Revolution will not be propagandized

by rebecca ~ May 24th, 2005. Filed under: New Media Musings, Reading Minds.

I agree that there are complex intricacies of power and
how those who are oppressed become numb (or accepting)
of what is happening to them, to see it as ‘normal’ and
to even self-regulate and peer-regulate continued
oppression.

Too often, these days, I think I blame the ‘rich
powerful white guys,’ but I think Foucault’s ideas you
mentioned (via Gerrie, 2003) of focusing on the very
power structures themselves, we can better recognize the
roles all of us play in oppressive structures: I would
rather think, like Foucault, that those at every level
of society are complicit in the inequalities and everyone
can gain awareness, and with effort, directed action..

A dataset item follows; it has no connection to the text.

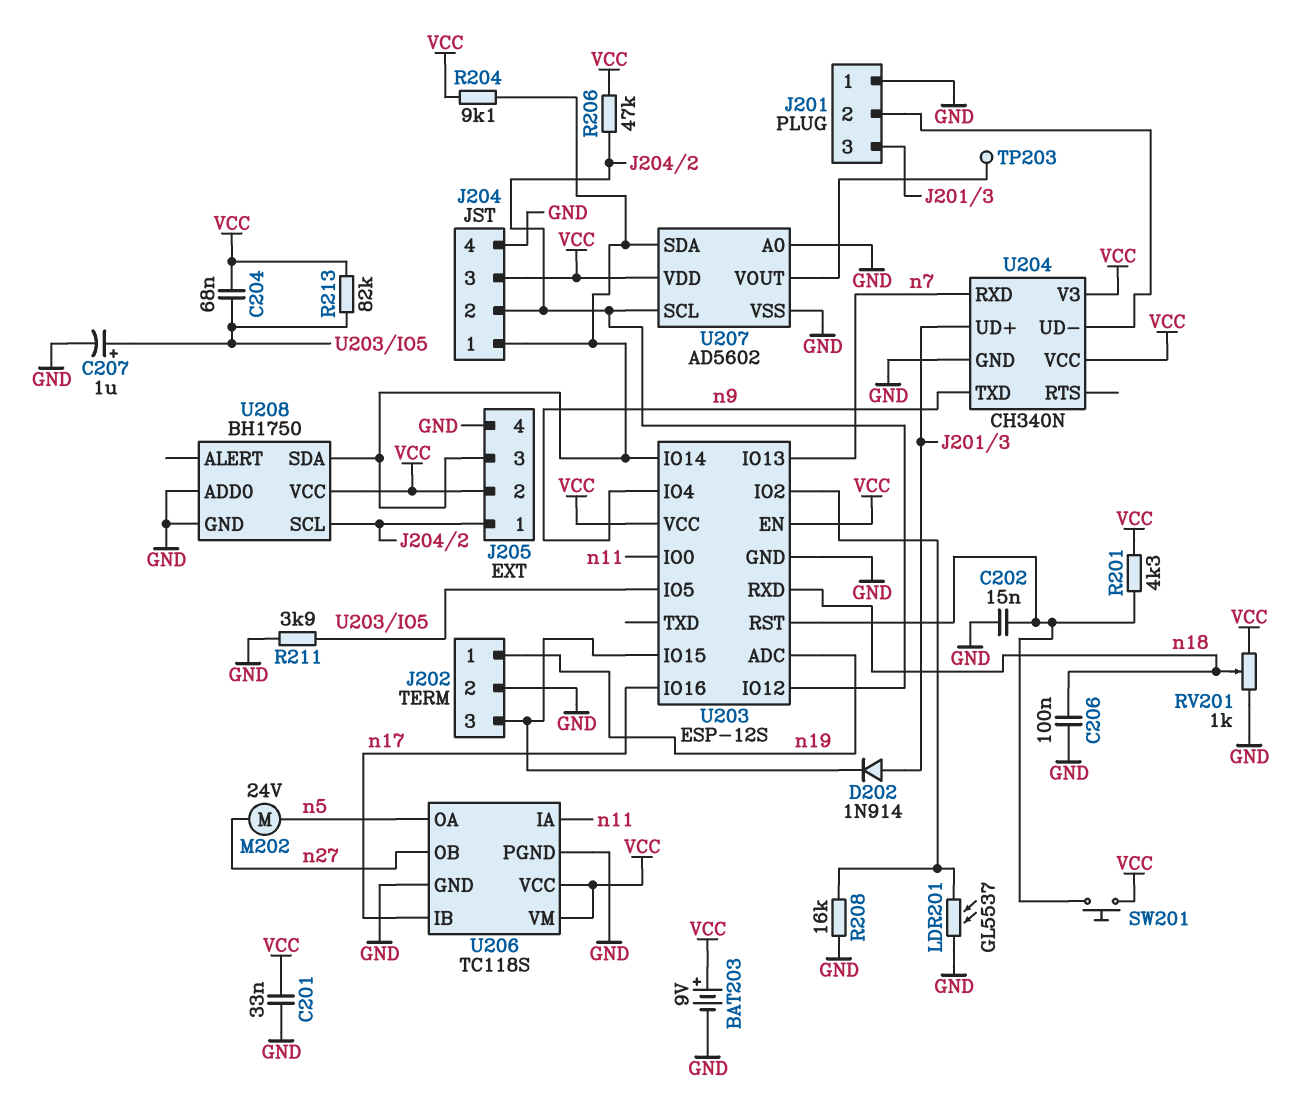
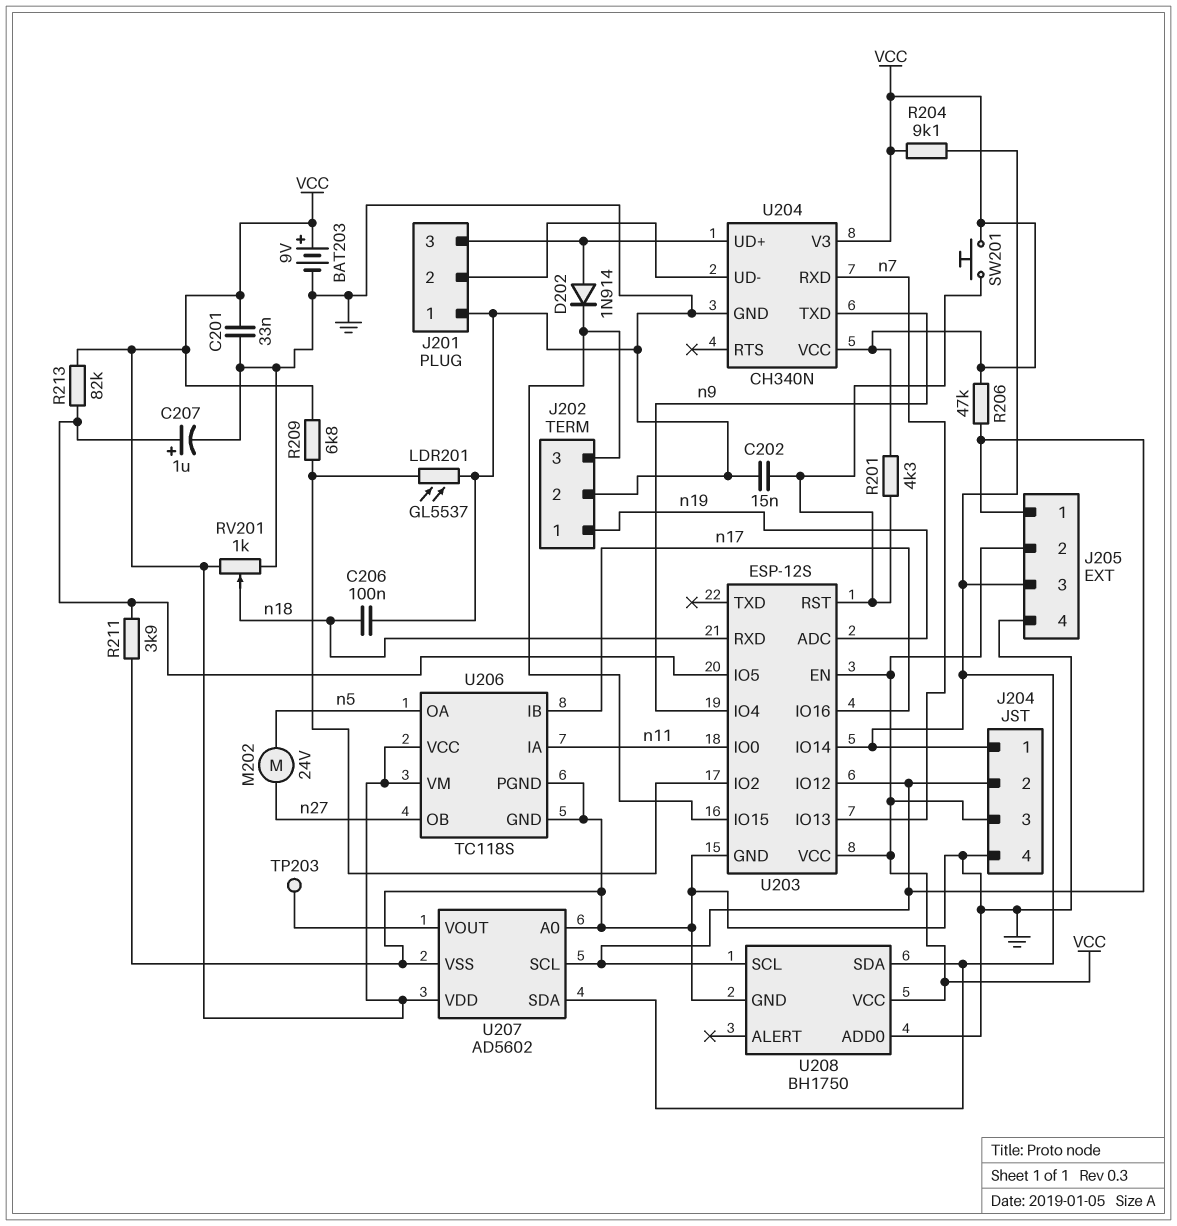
C204: 68nF (U203/IO5, VCC) -> none
R208: 16k (GND, U203/IO2) -> none
R209: none -> 6.8k (U203/IO2, VCC)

His ideas seem related to the educator Paulo Freire’s in
that when fighting one’s oppressor, one cannot do so
healthily or entirely until one becomes aware of the
role one’s self plays in the power game
(“Conscientization”).

Also, he makes the apt observation that many so-called
“revolutions of the people” end up behaving exactly like
their oppressors, with the same propaganda tactics used
to influence the masses, resulting in intolerance for
protest and the fattened cats on the top.

You comment peaks my curiosity about how some workers in
these corporate factories must be fighting/resisting the
systems.

Freire, P. (1970). Pedagogy of the oppressed. NY: Herder
and Herder.

More on Friere

Last thought:…the revolution may not be televised, but will it be digitalized?